Karl-Henrik Sundstrom, CFO
Carl-Henric Svanberg, CEO
Gary Pinkham, Vice President Investor Relations

Analysts:

Tim Boddy, Goldman Sachs
Kulbinder Garcha
Stuart Jeffrey, Lehman Brothers
Mats Nystrom, Enskilda.
Alexandre Peterc, Exane BNP Paribas
Brian Moldoff, Deutsche Bank
Wojtek Uzdelewicz, Bear Stearns
Jeffrey Schlesinger, UBS
Richard Kramer, Arete Research
Ittai Kidron, CIBC World Markets
Peter Dionisio, Morgan Stanley
Jeff Walkenhorst, Bank of America Securities
Ed Bell, Cazenove
Mark Davies-Jones, JP Morgan

Presentation

[Operator]

Welcome to the Ericsson analysts and media conference call for their third quarter report for 2005. To view visual aids for this call, please log on to www.ericsson.com/press or www.ericsson.com/investors [OPERATOR INSTRUCTIONS]. As a reminder, replay will be available one hour after today's conference. Mr. Gary Pinkham, Vice President Investor Relations, will now open the call.

[Gary Pinkham, Vice President Investor Relations]

Thank you, operator. And Hello, everyone, and welcome to our conference call for the third quarter of 2005. We're starting a few minutes late today, because we wanted to make sure everyone was on board and there was a few late people dialing in, but hopefully everyone is there now. With me here in Stockholm is CEO Carl-Henric Svanberg and Karl-Henrik Sundstrom, our Chief Financial Officer.

Before we get started, I'd like to inform you that we will be making forward-looking statements during the call today and these statements are based on our current expectations and certain planning assumptions. The actual results may be different, due to a number of reasons, and the risks and uncertainties associated with these planning assumptions are described in our Annual Report, which we encourage you to read. With that out of the way, I'd like to hand over to Carl-Henric for comments about our performance during the quarter and our plans going forward.

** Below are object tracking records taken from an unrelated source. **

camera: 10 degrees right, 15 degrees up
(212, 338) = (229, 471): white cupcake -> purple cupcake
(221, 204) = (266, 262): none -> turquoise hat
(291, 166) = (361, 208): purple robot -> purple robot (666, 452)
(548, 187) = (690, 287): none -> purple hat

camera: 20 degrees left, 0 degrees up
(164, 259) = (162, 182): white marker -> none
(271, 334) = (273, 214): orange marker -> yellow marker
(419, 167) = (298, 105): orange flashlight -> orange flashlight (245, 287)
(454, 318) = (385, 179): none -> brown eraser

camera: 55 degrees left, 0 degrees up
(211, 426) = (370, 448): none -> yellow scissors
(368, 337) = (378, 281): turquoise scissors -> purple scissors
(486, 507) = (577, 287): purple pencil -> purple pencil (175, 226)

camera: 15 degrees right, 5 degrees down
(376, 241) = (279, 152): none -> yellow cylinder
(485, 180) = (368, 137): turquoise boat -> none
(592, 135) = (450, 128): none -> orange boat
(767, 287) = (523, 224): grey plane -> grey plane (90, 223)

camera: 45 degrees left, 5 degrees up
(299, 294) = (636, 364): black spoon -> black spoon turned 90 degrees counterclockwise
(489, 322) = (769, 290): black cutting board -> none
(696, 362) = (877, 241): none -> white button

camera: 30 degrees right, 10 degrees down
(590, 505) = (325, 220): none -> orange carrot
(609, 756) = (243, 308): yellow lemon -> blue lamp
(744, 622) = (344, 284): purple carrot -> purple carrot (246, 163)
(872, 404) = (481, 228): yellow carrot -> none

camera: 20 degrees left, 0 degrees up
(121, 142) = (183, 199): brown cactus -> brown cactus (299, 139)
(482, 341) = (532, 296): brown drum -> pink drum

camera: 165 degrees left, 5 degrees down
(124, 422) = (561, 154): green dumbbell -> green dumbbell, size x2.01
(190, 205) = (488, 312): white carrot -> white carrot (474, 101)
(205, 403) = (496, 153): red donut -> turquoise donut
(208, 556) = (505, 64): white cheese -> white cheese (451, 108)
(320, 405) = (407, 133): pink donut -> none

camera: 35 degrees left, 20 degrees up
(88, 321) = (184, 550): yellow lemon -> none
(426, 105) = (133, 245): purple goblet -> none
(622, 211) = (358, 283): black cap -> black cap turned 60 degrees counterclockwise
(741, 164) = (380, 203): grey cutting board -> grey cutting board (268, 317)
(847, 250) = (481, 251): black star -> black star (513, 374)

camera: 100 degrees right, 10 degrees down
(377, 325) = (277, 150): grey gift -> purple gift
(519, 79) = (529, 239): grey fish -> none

[Carl-Henric Svanberg, CEO]

Well, ladies and gentlemen, welcome to this conference call, again. Let me start by saying that this quarter was a milestone for our industry. We passed 2 billion mobile subscribers in the world and I think we are aligned with other analysts in our assumption that we will pass 3 billion within five years or so. That is a pretty fascinating thought for us as a Company with a vision of an all-communicating world.

It is driven by the fact that communication is a basic human need and mobile technology is serving this need best into every single village around the world. The primary growth drivers right now is, of course, mobile voice and data, as we know, but also broadband in general, with a lot of new services coming on board and also generally increased minutes of use, much driven also by the intense tariff competition.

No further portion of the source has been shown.